Generation Kill (best program on TV at the moment IMO, perfect adaptation of the book!)

Anything rugby related

Top Gear

Oh and everyones guilty pleasure.....Come Dine With Me! That is screaming out for an celebrity special with MMA fighters haha.


----------



## Kempo_JuJitsu_Guy (Jun 8, 2009)

The Ultimate Fighter

MMA Big Show

Mythbusters

Two and a half men

UFC

Dr Wh

Torchwood


----------



## irishlad (Jul 20, 2009)

south park

american dad

family guy

curb your enthusiasm

trailer park boys


----------



## rsp84 (Dec 9, 2008)

corrie

hollyoaks,

dont tell the bride

wait thats just the crap my missies watches, Normally family guy, topgear, futurama, and cant forget the spongebob.


----------



## Imy (Jul 20, 2007)

House

How I Met Your Mother

Scrubs

Big Bang Theory

Rules Of Engagement

Family Guy

South Park

The Simpsons

Terminator: The Sarah Connor Chronicles (Cancelled last season, boohoo!)

Dollhouse

The Ultimate Fighter

30 Rock

American Dad

Dexter

Chuck

Q.I.

Mock The Week

Top Gear

True Blood

Heroes

Two and a Half Men

Always Sunny In Philadelphia

Fringe

FlashForward

Accidentally on Purpose

This is my weekly TV viewing. Every single episode (if it's been aired) without fail. You can see now why I do not care much for British TV.


----------



## Imy (Jul 20, 2007)

Kunoichi said:


> The Chappelle Show all the way. Beat that.

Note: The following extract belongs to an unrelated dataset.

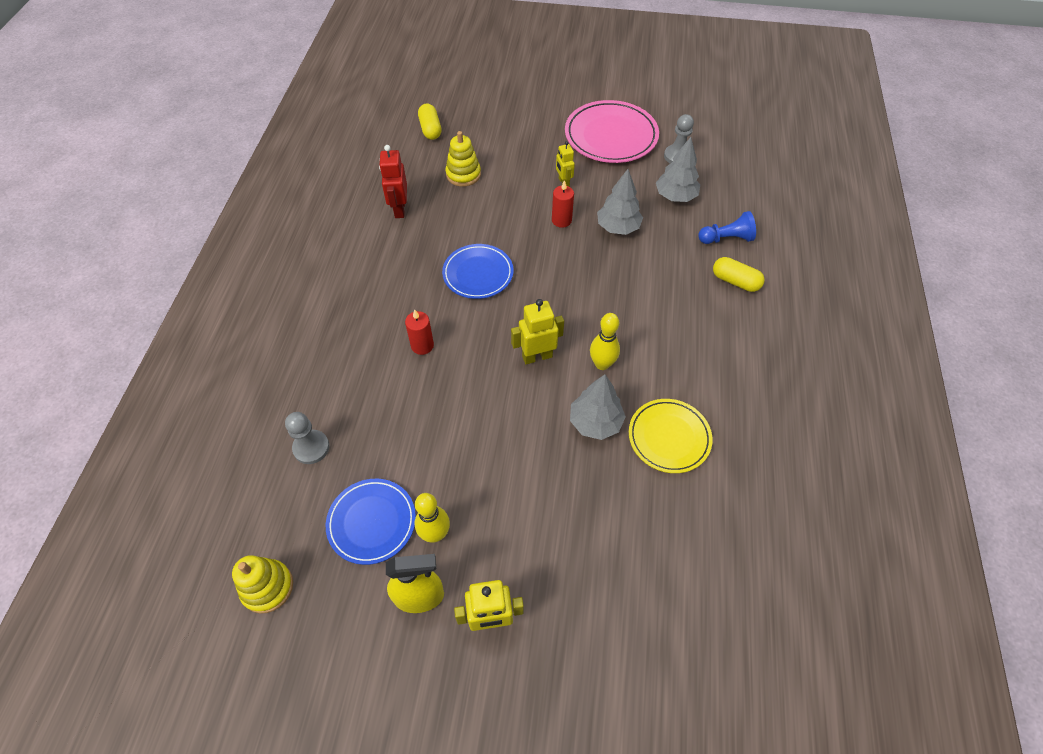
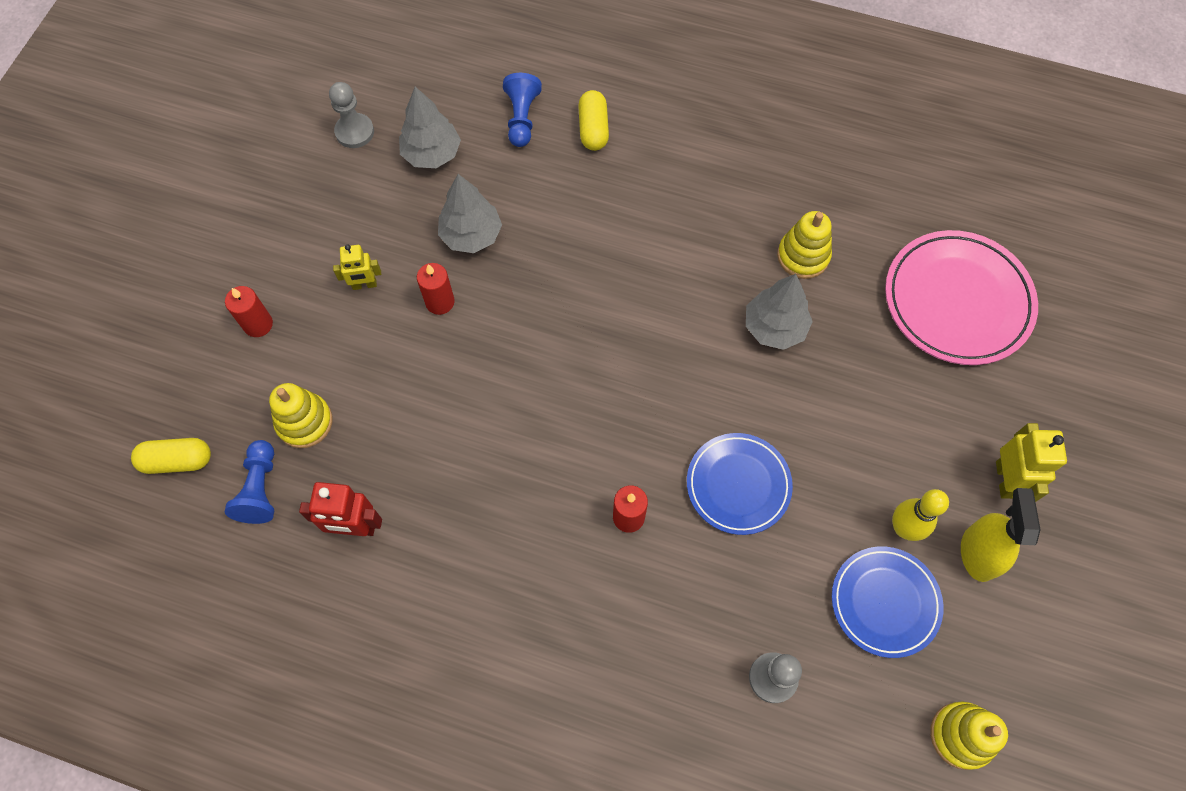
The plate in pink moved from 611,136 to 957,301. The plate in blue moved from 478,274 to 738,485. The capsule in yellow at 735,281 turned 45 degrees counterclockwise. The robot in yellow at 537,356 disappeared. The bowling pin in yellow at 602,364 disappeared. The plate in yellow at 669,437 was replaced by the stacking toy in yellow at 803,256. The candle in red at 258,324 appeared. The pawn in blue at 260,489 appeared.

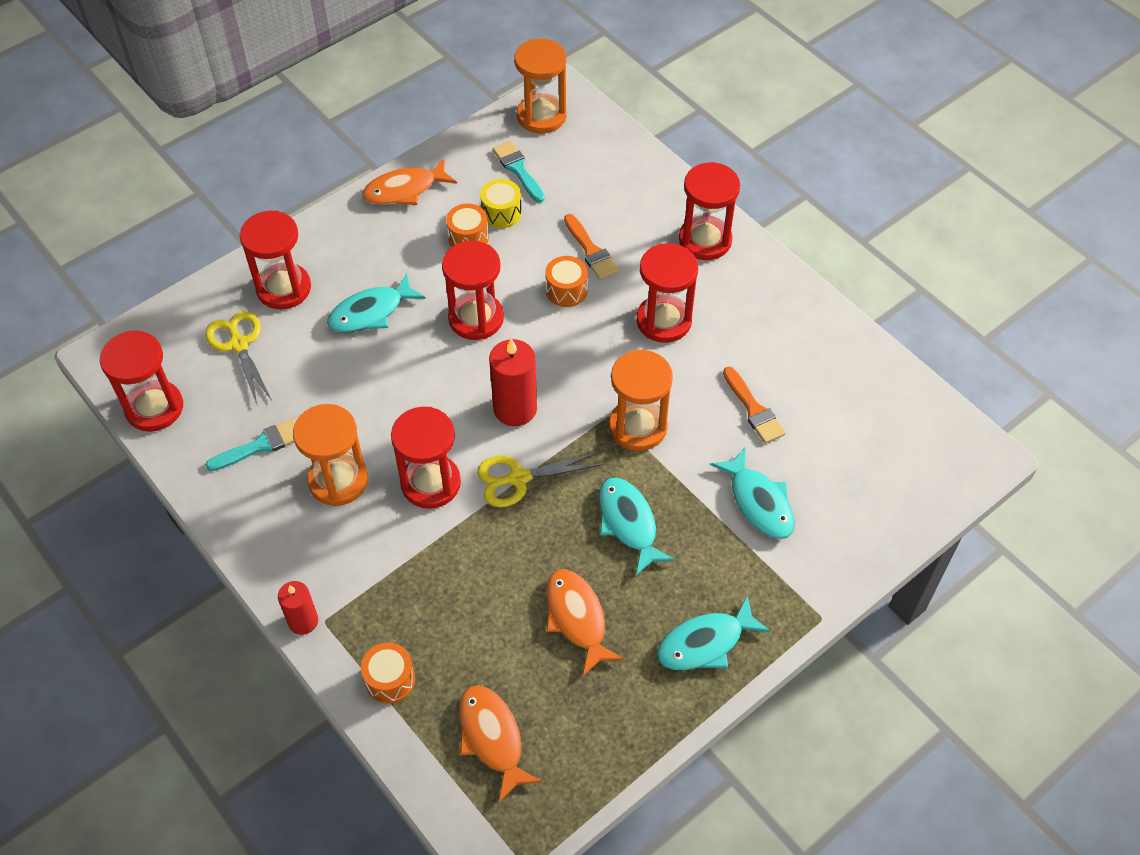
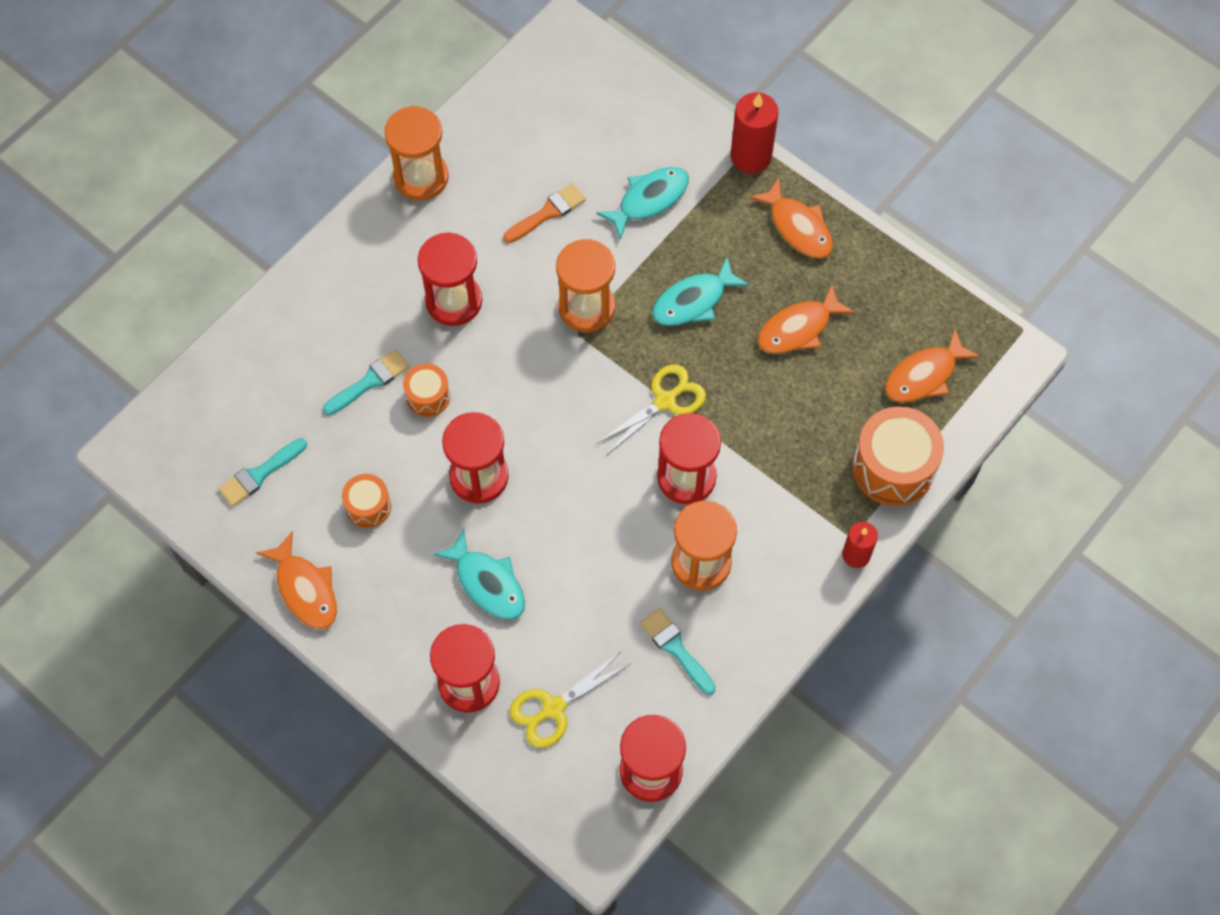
The hourglass in orange moved from 541,116 to 421,177. The hourglass in red at 705,240 disappeared. The drum in yellow at 501,213 disappeared. The brush in orange at 591,250 became the brush in turquoise at 370,381. The candle in red moved from 515,409 to 751,156. The scissors in yellow at 518,478 turned 105 degrees counterclockwise. The fish in turquoise at 705,643 became the fish in orange at 798,227. The drum in orange at 390,679 changed to 1.83 times the size.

I'm Rick James, bitch! :rofl:


----------



## AndyMulz (Apr 6, 2009)

Sons Of Anarchy is also the dogs baws.


----------



## Imy (Jul 20, 2007)

AndyMulz said:


> Sons Of Anarchy is also the dogs baws.


Is that the one about the motorcycle dudes? I've heard it's pretty good.


----------



## AndyMulz (Apr 6, 2009)

Imy said:


> Is that the one about the motorcycle dudes? I've heard it's pretty good.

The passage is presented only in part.